Comme vous le savez, la « clause d’assistance face au terrorisme » vient d’être mise en œuvre par les Vingt-Huit. L’article 42 du traité sur l’Union européenne implique un devoir d’assistance. Cela peut-il conduire à un partage de coûts entre États et, éventuellement, avoir une incidence sur nos dépenses dans certains domaines ? Si oui, lesquels ?
Je passerai maintenant à un tout autre sujet, beaucoup plus terre à terre, mais important pour le fonctionnement de nos collectivités : l’adaptation de la fiscalité locale aux évolutions institutionnelles relatives aux régions. Si j’en parle, monsieur le ministre, monsieur le secrétaire d’État, c’est pour vous permettre d’y réfléchir avant que nous n’y revenions dans la suite de la discussion du projet de loi de finances.
Afin d’accompagner des transferts de compétences, vous proposez de porter de 25 % à 50 % la part de cotisation sur la valeur ajoutée des entreprises, ou CVAE, revenant aux régions, à compter de 2017. Corrélativement, vous abaissez de 48, 5 % à 23, 5 % la part allouée aux départements.
Vous avez précisé que le Gouvernement produira un rapport permettant de garantir la bonne adéquation entre ressources affectées aux régions et transferts de compétences entre départements et régions.
La base du transfert financier est principalement justifiée par le transfert de la compétence « transports scolaires ». Cela mérite une analyse extrêmement précise.

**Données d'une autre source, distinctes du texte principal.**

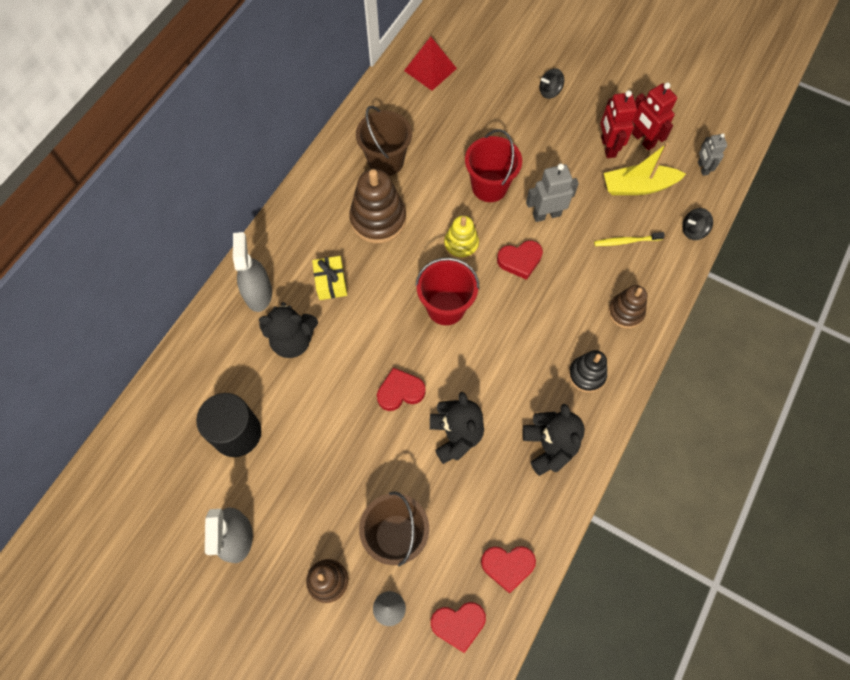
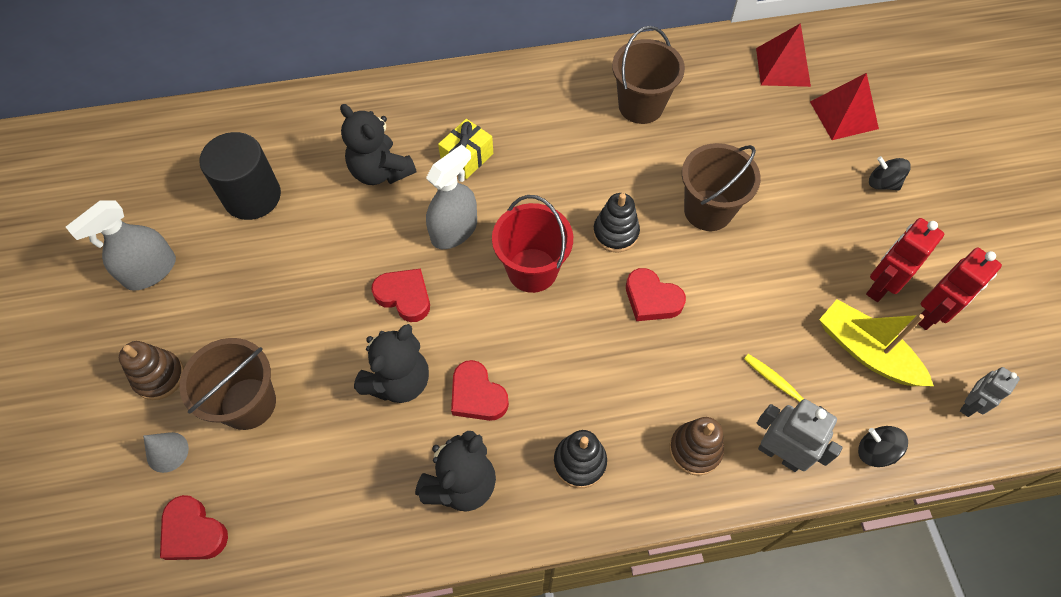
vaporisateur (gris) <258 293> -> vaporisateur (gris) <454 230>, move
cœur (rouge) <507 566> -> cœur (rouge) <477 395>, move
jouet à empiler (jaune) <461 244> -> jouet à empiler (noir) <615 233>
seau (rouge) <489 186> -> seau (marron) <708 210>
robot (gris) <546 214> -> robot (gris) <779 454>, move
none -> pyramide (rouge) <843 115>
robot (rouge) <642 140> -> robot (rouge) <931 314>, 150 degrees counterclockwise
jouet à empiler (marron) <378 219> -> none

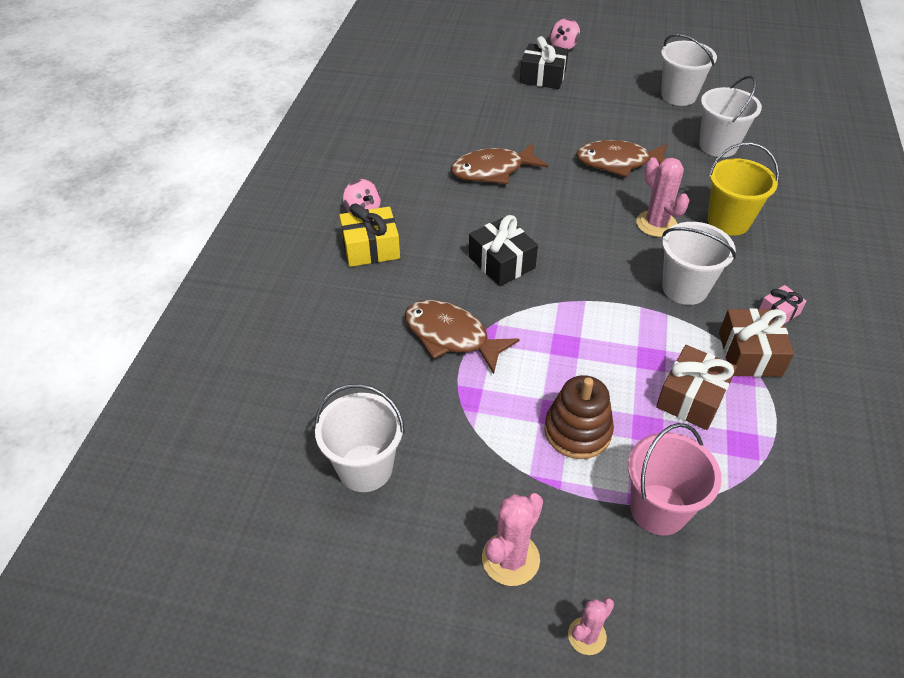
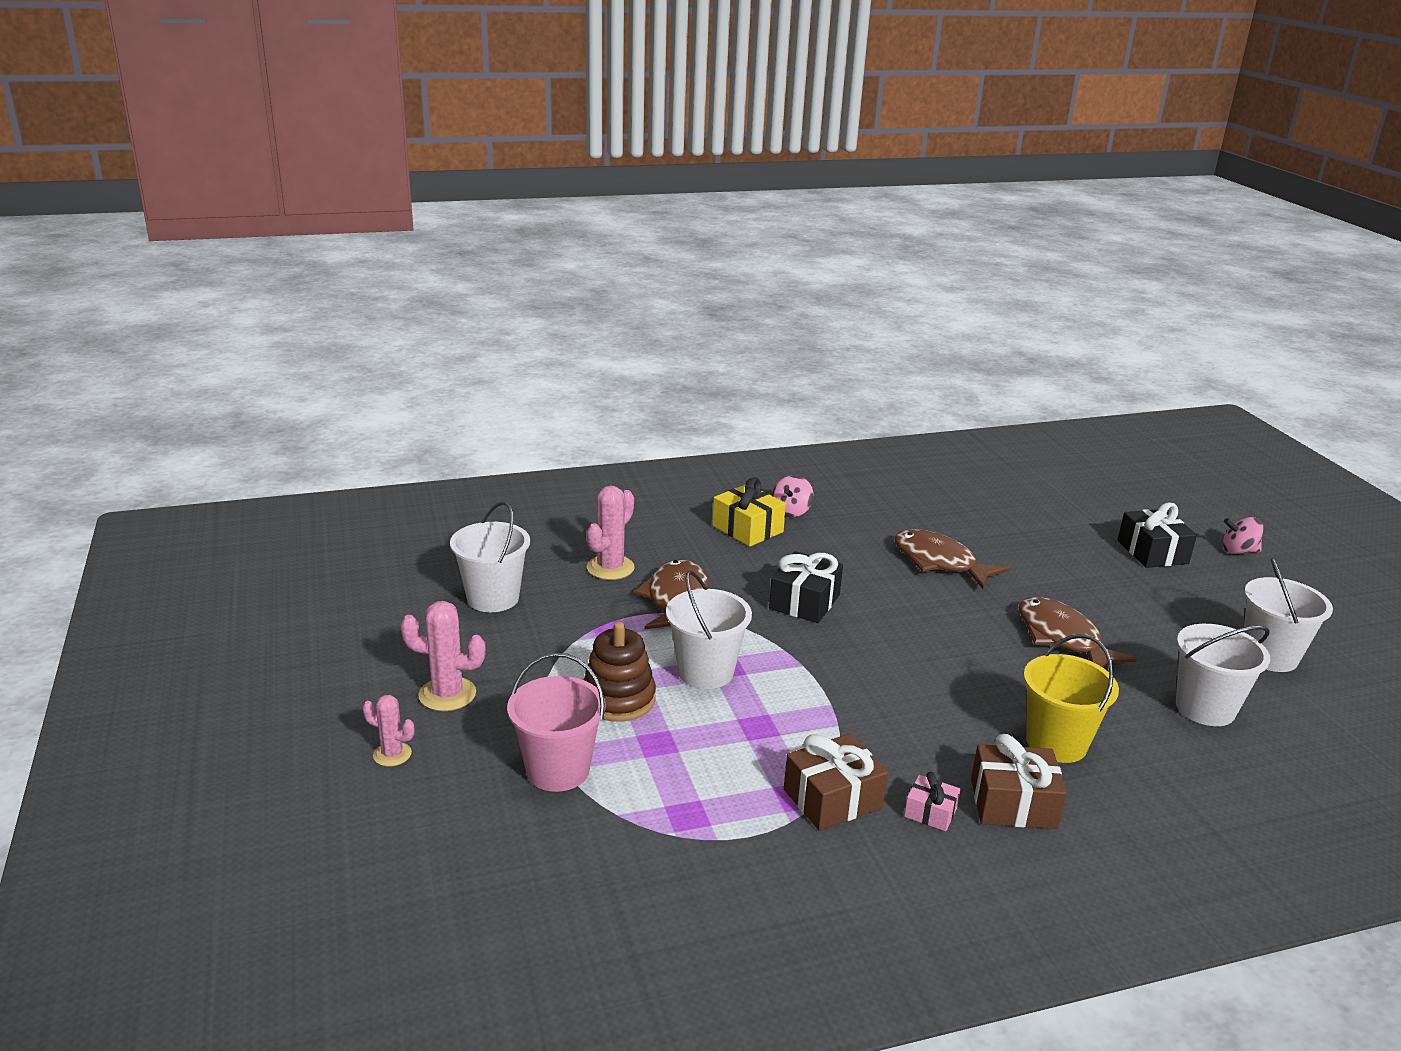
cactus (rose) <656 224> -> cactus (rose) <610 568>, move
seau (blanc) <684 288> -> seau (blanc) <705 672>, move
cadeau (marron) <691 398> -> cadeau (marron) <1013 803>, move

Je note que, dans l’Île-de-France, les transports scolaires sont de la compétence de la région. Y aura-t-il un prélèvement à ce titre ?
Quels sont la réalité et le contenu de la compétence « transports scolaires » ?
L’obligation incombant aux départements se résume, selon la loi, à « l’organisation des transports » et à la seule prise en charge du coût du transport pour les élèves handicapés. Organisation et coût sont deux notions fort différentes. La prise en charge, variable selon les départements, du coût du transport des élèves est un choix politique local, totalement libre, fait par les départements. Ils n’ont aucune obligation en la matière.
Dans ces conditions, doit-on transférer, au travers de la CVAE, l’équivalent du coût actuel, supporté au titre d’un choix politique, de la prise en charge des élèves, qui ne relève pas d’une compétence obligatoire ? Je le répète, il n’est nullement inscrit dans la loi que le coût du transport doit être assumé par les collectivités départementales : elles sont libres de le décider ou non.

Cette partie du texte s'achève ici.